Thirty-nine days after Hurricane Maria hit the territory, Rossello said that he would request assistance from Florida and New York under mutual aid arrangements that utilities traditionally activate to help other states during an emergency. About 80 percent of the people living on the island still have no electricity.
“As a result of the information that has been revealed and the need to protect the public interest, as governor I am asking the power authority to cancel the Whitefish contract immediately,” Rosselló said in an unusual Sunday morning news conference at La Fortaleza, the governor’s mansion.
In tweets Sunday morning, Rosselló also called for additional measures to scrutinize contracting by the island’s power authority more carefully. Rossello said there should be a “special outside coordinator” to monitor the utility’s purchases so we “can have more clarity in this process.”
The governor’s statements, however, added to the confusion about the oversight of the utility and the commonwealth, both of which are bankrupt. A financial oversight board Congress created for Puerto Rico is planning to ask a federal court this week for clear authority to examine contracts as small as $10 million.
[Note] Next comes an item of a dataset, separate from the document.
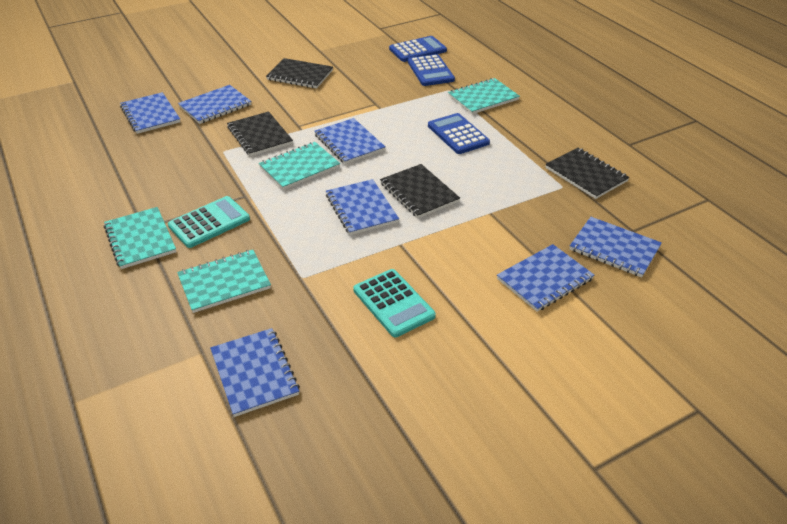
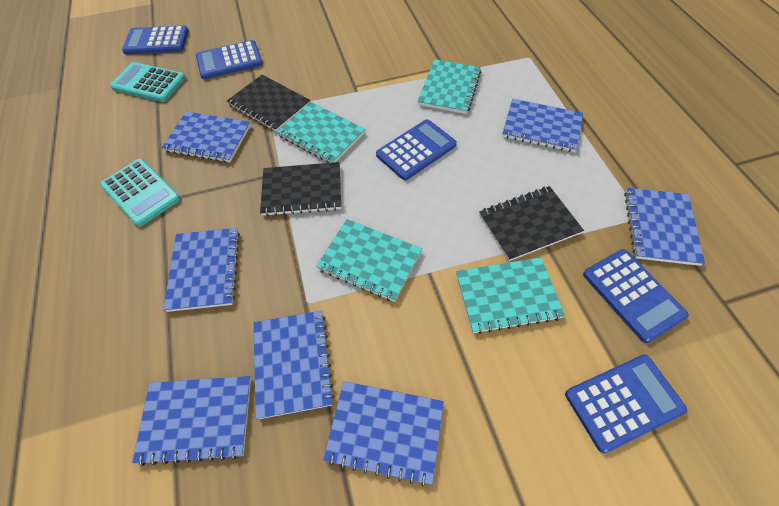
black notebook: 4 -> 3
blue calculator: 3 -> 5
The federal judge is overseeing the restructuring of Puerto Rico’s more than $70 billion in debts.
Just last week, the oversight board also said it would use its authority to install its own emergency manager to pay closer attention to the day-to-day operations of the utility. The governor is opposing the appointment and said he would name his own administrator for PREPA’s purchases.
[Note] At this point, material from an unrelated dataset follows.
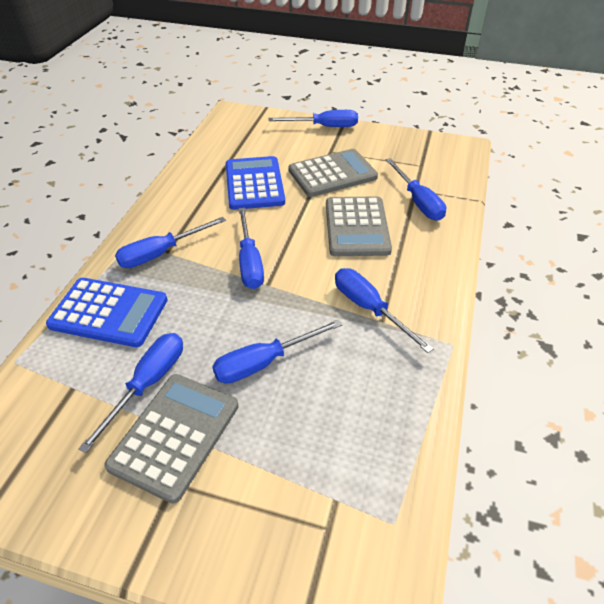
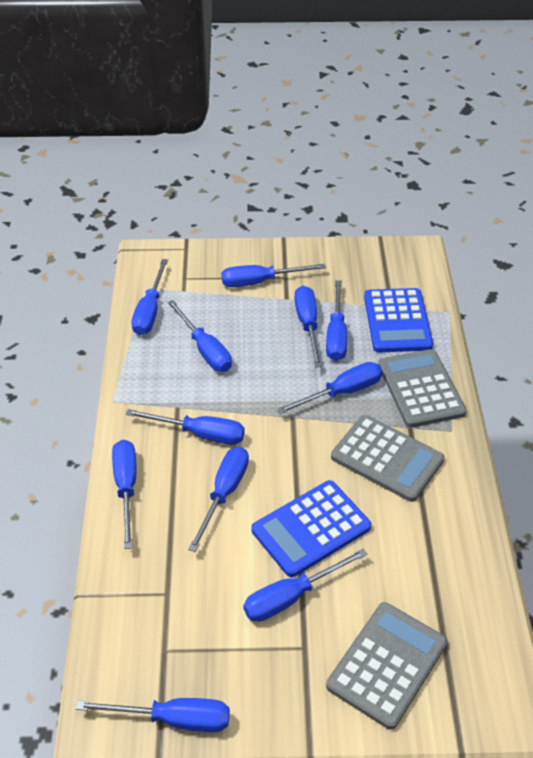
blue screwdriver: 7 -> 11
The governor also did not say how the utility would disentangle itself from the contract with Whitefish Energy.
Whitefish Energy, which had just two employees the day Hurricane Maria hit Puerto Rico, now has about 325 people working on restringing transmission lines, clearing debris and erecting fallen poles. It has been working under contract with the Puerto Rico Electric Power Authority.
Whitefish, Mont., is the home of Interior Secretary Ryan Zinke, although the company said he played no role in securing the business. One of Zinke’s sons worked for Whitefish Energy over the summer.
Many people in the utility business had said that the authority, known as PREPA, would have been better off tapping into the well-established networks of utilities that have formed mutual aid groups expressly for the purpose of emergency relief. In addition, many in the industry have suggested that Whitefish Energy’s pay scales — as high as $462 an hour — were much higher than is typical even in an emergency such as the one facing Puerto Rico.
The Whitefish Energy contract also had a clause that said that the pay rates and other terms of the agreement could not be audited or reviewed by FEMA or the General Accounting Office. The contract also said that FEMA had reviewed and approved the agreement and that the agency would reimburse PREPA or Whitefish Energy for emergency expenditures. FEMA on Friday said that it had not approved the Whitefish Energy agreement.
Arelis Hernandez contributed to this article.